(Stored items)
BEGIN
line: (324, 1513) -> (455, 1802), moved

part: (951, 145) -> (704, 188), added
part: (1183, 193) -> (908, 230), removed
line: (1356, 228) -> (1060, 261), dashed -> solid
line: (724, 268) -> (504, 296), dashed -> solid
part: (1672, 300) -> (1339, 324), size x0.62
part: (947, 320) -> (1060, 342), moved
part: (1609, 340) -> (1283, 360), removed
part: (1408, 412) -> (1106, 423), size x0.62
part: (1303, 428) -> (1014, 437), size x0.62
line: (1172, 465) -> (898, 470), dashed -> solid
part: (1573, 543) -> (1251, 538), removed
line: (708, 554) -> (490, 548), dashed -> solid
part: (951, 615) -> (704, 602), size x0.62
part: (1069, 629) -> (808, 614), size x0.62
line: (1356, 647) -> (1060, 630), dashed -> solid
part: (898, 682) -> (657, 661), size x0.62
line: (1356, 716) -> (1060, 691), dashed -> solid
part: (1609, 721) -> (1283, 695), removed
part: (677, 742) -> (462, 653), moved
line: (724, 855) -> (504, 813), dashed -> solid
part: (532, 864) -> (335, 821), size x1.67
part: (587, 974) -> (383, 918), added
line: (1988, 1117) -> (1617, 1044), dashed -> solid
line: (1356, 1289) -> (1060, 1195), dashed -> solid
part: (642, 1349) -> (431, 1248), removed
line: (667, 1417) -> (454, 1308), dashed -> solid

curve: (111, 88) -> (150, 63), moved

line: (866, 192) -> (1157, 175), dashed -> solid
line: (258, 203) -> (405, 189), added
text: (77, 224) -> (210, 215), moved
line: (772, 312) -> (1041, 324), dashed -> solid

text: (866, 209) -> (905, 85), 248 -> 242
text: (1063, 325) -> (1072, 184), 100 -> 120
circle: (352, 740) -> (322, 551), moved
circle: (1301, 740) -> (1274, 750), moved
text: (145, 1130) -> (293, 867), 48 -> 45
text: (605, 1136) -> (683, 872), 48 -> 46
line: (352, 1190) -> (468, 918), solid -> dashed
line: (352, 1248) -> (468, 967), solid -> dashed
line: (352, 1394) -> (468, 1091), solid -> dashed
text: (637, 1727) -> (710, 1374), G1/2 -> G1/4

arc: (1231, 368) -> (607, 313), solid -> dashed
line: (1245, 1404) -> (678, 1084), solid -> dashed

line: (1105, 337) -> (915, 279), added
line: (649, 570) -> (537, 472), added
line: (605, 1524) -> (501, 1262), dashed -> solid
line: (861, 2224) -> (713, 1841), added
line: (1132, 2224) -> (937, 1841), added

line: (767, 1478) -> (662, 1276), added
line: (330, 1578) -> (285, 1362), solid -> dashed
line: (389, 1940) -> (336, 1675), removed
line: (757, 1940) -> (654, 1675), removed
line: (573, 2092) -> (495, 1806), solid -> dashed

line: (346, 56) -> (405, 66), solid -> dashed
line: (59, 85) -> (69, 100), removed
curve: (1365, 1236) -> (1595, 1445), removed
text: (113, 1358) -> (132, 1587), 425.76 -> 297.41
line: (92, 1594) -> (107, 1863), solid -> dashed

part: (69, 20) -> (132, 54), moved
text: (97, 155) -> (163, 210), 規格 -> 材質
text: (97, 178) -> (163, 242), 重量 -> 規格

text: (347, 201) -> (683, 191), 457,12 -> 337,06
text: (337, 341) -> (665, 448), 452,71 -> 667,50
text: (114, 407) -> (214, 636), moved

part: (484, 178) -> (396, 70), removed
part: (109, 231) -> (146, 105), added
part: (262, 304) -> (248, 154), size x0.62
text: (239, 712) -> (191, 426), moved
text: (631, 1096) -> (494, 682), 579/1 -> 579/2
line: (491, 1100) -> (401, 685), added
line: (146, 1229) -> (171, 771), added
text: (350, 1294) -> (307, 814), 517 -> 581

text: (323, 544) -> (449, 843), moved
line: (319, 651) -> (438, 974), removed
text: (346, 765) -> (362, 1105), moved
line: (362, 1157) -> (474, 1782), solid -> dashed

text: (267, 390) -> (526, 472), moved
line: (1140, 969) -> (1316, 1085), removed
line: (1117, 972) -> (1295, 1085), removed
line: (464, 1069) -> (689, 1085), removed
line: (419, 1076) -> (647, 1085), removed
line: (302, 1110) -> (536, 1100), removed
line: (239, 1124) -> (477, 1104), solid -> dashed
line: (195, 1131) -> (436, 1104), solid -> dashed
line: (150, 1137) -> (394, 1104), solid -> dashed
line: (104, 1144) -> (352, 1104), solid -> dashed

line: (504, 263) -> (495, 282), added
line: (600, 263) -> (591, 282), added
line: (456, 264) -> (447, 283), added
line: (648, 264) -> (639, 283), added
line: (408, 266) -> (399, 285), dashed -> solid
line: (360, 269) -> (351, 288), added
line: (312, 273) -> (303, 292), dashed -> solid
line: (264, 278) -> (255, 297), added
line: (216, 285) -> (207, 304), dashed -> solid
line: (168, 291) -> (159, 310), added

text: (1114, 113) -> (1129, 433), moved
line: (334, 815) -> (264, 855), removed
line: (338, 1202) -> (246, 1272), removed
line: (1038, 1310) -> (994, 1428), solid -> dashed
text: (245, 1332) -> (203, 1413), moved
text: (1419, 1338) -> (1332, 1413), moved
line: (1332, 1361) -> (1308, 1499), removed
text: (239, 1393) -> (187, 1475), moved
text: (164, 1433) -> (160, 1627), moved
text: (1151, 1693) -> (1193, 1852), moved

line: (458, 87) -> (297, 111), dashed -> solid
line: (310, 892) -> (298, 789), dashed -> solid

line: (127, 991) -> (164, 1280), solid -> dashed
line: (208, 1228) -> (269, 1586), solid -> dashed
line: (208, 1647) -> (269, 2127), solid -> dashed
END
- **WHAT YOU ARE ASKED TO DO**
Set down each line exactly as it appears, starting at the top of the data and ending at the line containing "part: (677, 742) -> (462, 653), moved", and include no other lines.

- **EXERCISE RESULT**
line: (324, 1513) -> (455, 1802), moved

part: (951, 145) -> (704, 188), added
part: (1183, 193) -> (908, 230), removed
line: (1356, 228) -> (1060, 261), dashed -> solid
line: (724, 268) -> (504, 296), dashed -> solid
part: (1672, 300) -> (1339, 324), size x0.62
part: (947, 320) -> (1060, 342), moved
part: (1609, 340) -> (1283, 360), removed
part: (1408, 412) -> (1106, 423), size x0.62
part: (1303, 428) -> (1014, 437), size x0.62
line: (1172, 465) -> (898, 470), dashed -> solid
part: (1573, 543) -> (1251, 538), removed
line: (708, 554) -> (490, 548), dashed -> solid
part: (951, 615) -> (704, 602), size x0.62
part: (1069, 629) -> (808, 614), size x0.62
line: (1356, 647) -> (1060, 630), dashed -> solid
part: (898, 682) -> (657, 661), size x0.62
line: (1356, 716) -> (1060, 691), dashed -> solid
part: (1609, 721) -> (1283, 695), removed
part: (677, 742) -> (462, 653), moved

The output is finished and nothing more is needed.